Insight into the mechanism of action of temporin-SHa, a new broad-spectrum antiparasitic and antibacterial agent
Fig 12
CD and NMR investigation of temporins.
A, CD spectra of SHa, [K3]SHa and [A2,6,9]SHa (30 μM) in DMPC:DMPG 3:1 (mol:mol) LUVs (1 mg/ml in PBS). No ordered structure was found in PBS. CD measurements are reported as the dichroic increment (Δε) per residue. The relative helix content was deduced as the percent of helix = [Δε222 x –10], where Δε222 nm is the dichroic increment at 222 nm.
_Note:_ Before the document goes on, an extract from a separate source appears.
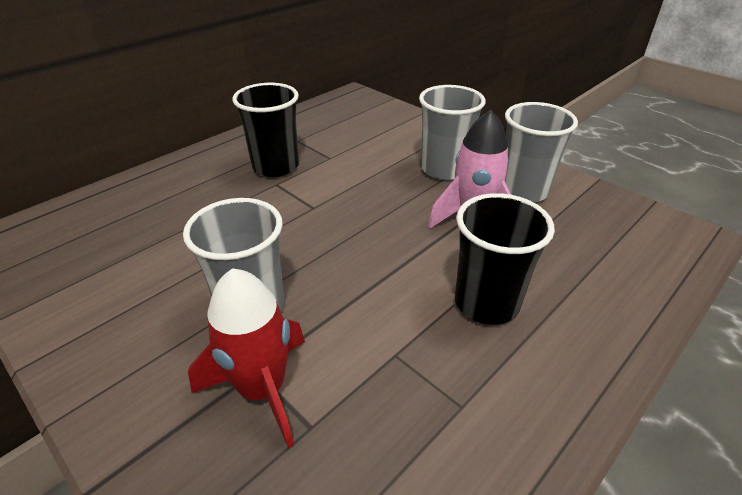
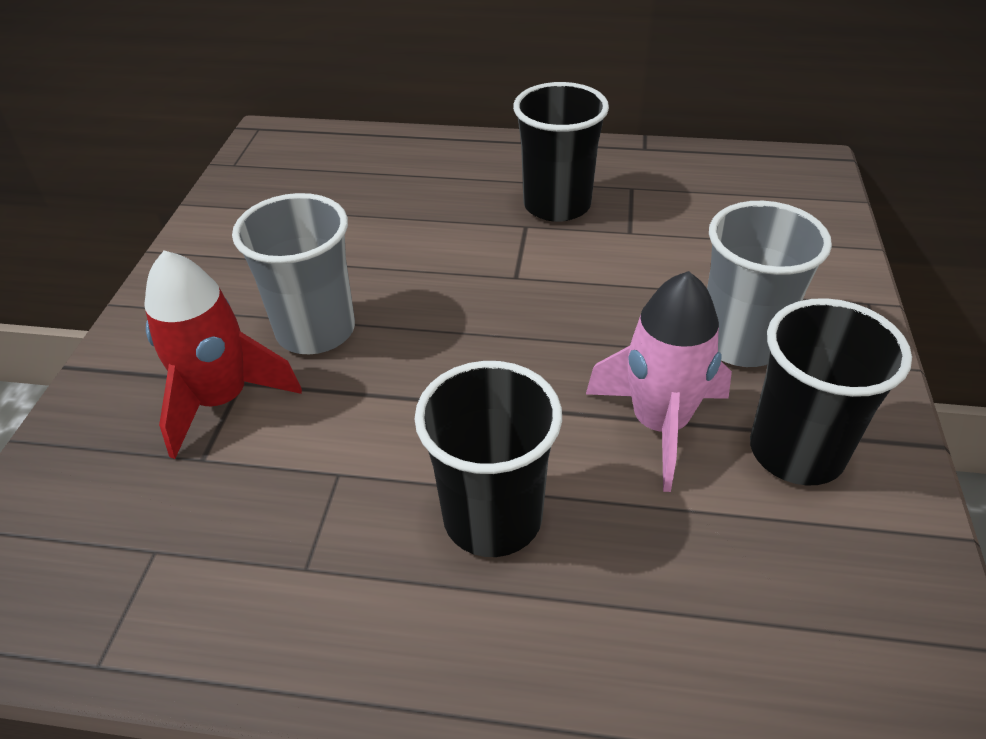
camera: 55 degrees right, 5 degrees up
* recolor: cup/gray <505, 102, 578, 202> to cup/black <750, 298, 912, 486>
B, NMR chemical shift deviations (CSDs) of Hα protons of SHa and [K3]SHa in 50 mM DHPC/25 mM DMPG bicelles. C, Residual peak volume after addition of 2% 1-palmitoyl-2-stearoyl-(12-doxyl)-sn-glycero-3-phosphocholine (12-doxylPC) paramagnetic probe. For each residue, 1 to 3 cross-peaks corresponding to HN-Hα and HN-Hβ NOE correlations were integrated. The HN protons of residues 1 and 2 were not detected. The standard deviation of peak volumes integrated for each residue is indicated.